Hitting strength training plateaus is never fun. This blog features four strength training protocols that can help you push past plateaus and increase strength gains.
1: PUSH/PULL: Using this technique you work opposing muscle groups back to back, or on back to back training days. For example, a chest exercise is followed by a back exercise, or a bicep exercise is followed by a triceps exercise. Or, one day may be chest and bicep exercises and the next day would be back and triceps. Some major benefits (aside from building strength) is that it helps achieve balance among the muscles, and can help prevent over training injuries.
2: PYRAMID TRAINING: Start with a light to medium weight and do a large number of reps (15-20). Then move to a medium weight and do slightly less reps (12-15). Finally, go to as heavy a weight as you can lift 6-10 reps. Take a small break between each set (about 30 seconds). A major benefit of training in this manner is the first set serves as a warm up set and gets the muscles ready to work hard. Another benefit is that exercises need not be complex to use this lifting technique. An exercise as simple as a bench press fits well into the protocol. This may also be reversed where you lift heavy for a small number of reps and progress to lighter weights with more reps. However, if you chose to reverse pyramid make sure the muscles are warmed up to prevent injury.
3: Regressive 6: This protocol uses 6 consecutive sets using the same resistance for each set. The first set has 6 reps, then 5 reps, 4 reps, 3, 2, and 1 rep. The protocol calls for a 12 second break in between each set. However, I found this to be too much rest and shortened the rest time as the reps decreased. I had clients rest 12 seconds after the first set, then 10 seconds, 8, 6, and 4 seconds. I found this to be more effective.

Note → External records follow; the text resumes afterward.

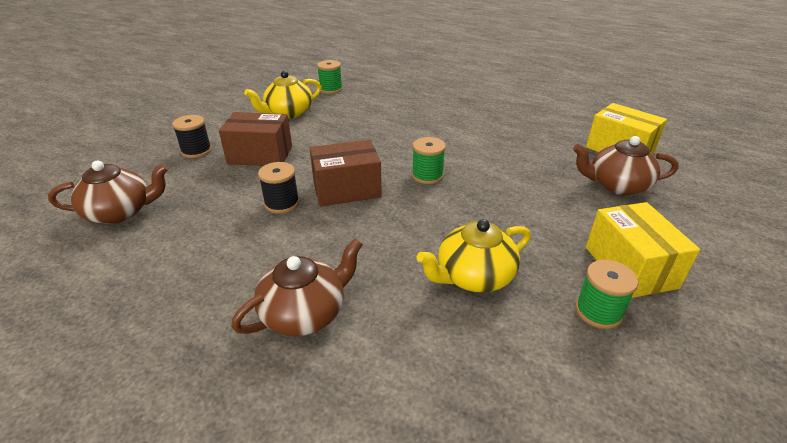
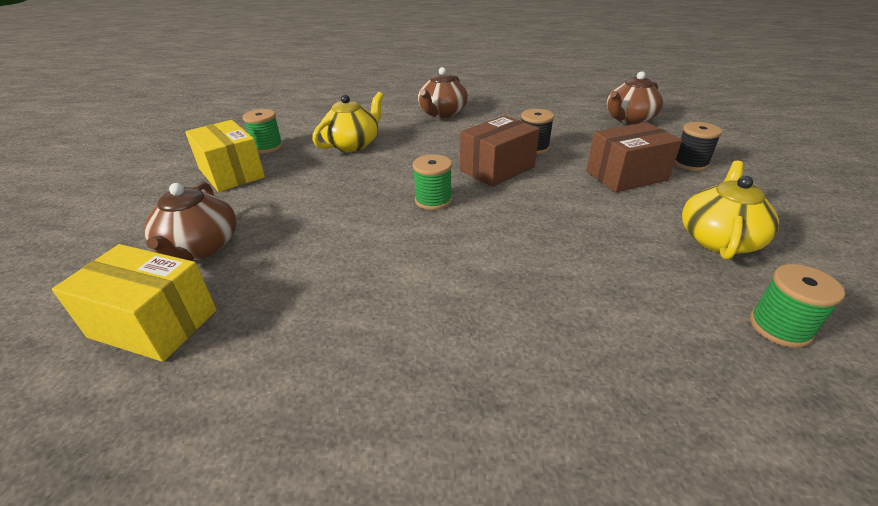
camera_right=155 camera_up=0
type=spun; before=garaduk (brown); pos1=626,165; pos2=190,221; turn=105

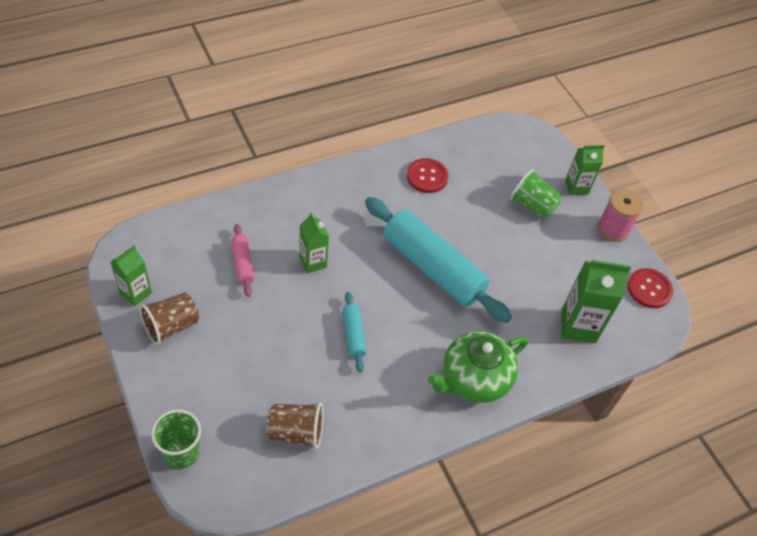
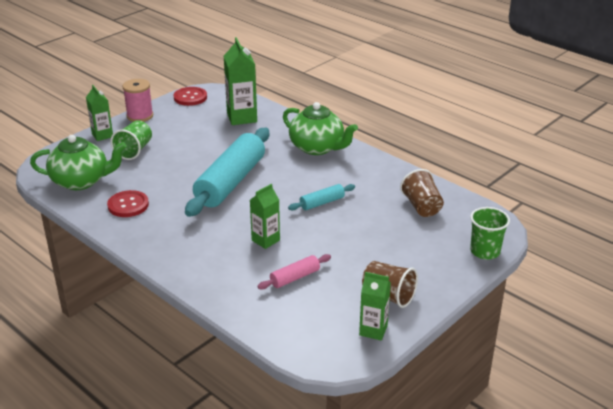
camera_right=-105 camera_up=-20
type=appeared; after=garaduk (green); pos2=78,162

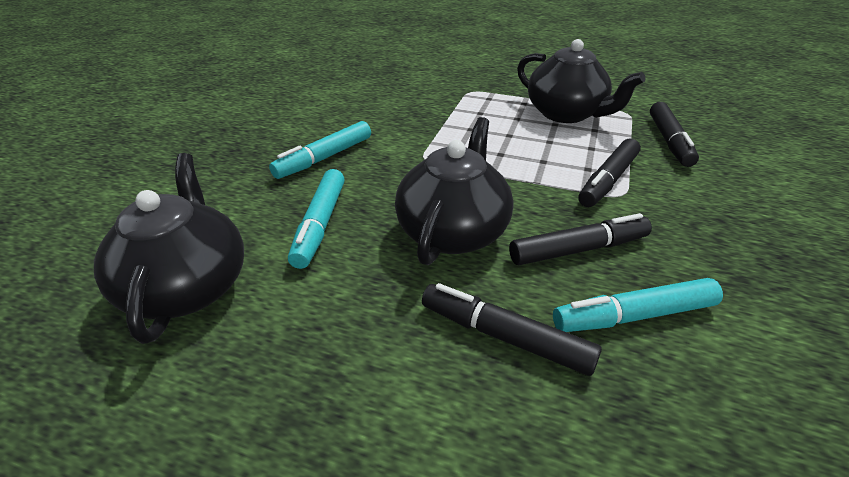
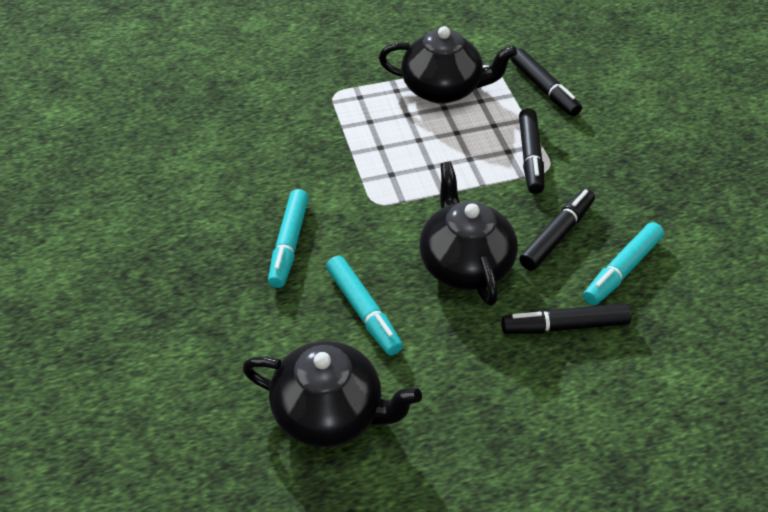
camera_right=-35 camera_up=10
type=spun; before=garaduk (black); pos1=169,248; pos2=332,394; turn=150

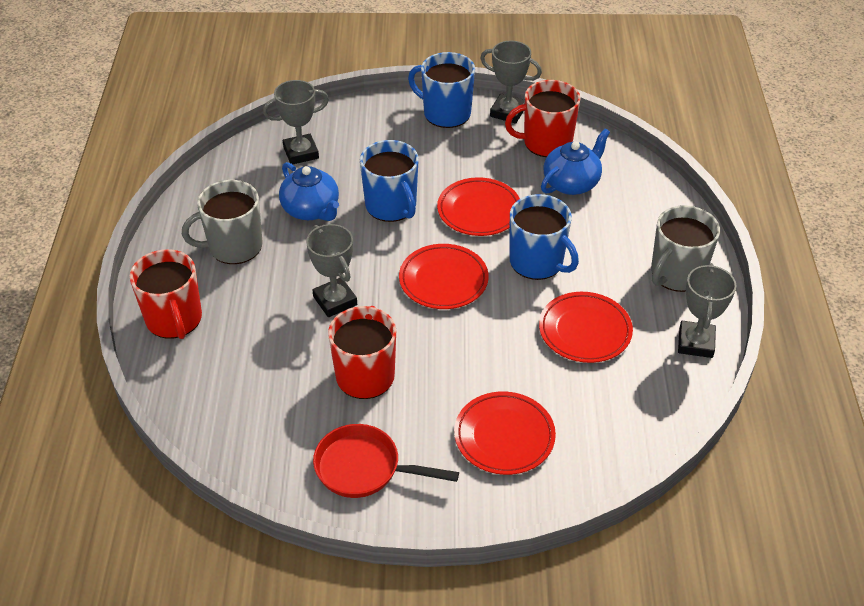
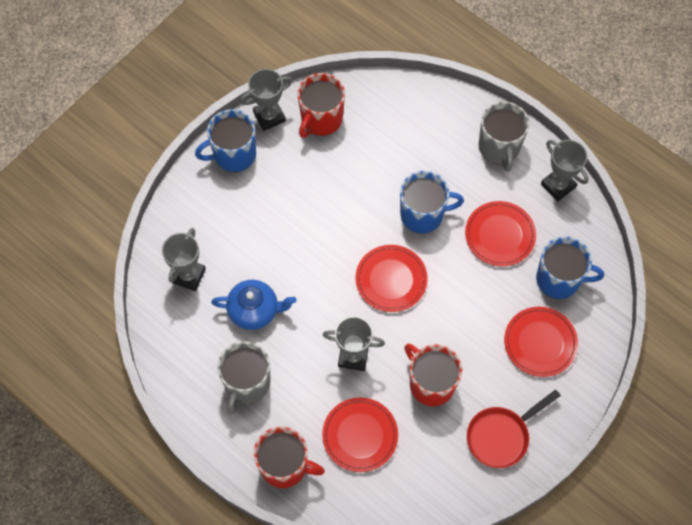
camera_right=-50 camera_up=20
type=relocated; before=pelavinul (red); pos1=478,206; pos2=360,434
type=relocated; before=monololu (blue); pos1=389,181; pos2=570,267
type=missing; before=garaduk (blue); pos1=575,161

5 Position Static Hold: Using this technique it is advised to pick a resistance that is slightly lighter than you would normally lift. You hold the weight for 20 seconds in five range of motion positions including ¼, ½, ¾, ½, and ¼. In a typical bicep curl you would lift ¼ of the way up and hold that for 20 seconds, then go up ½ way and hold. Repeat until you get ¾ of the way up then go back down to ½ way and ¼ of the way. There is no break between the holds. This technique allows for muscle fatigue to occur. I like to add 1 set of 10 full range of motion lifts to complete the set.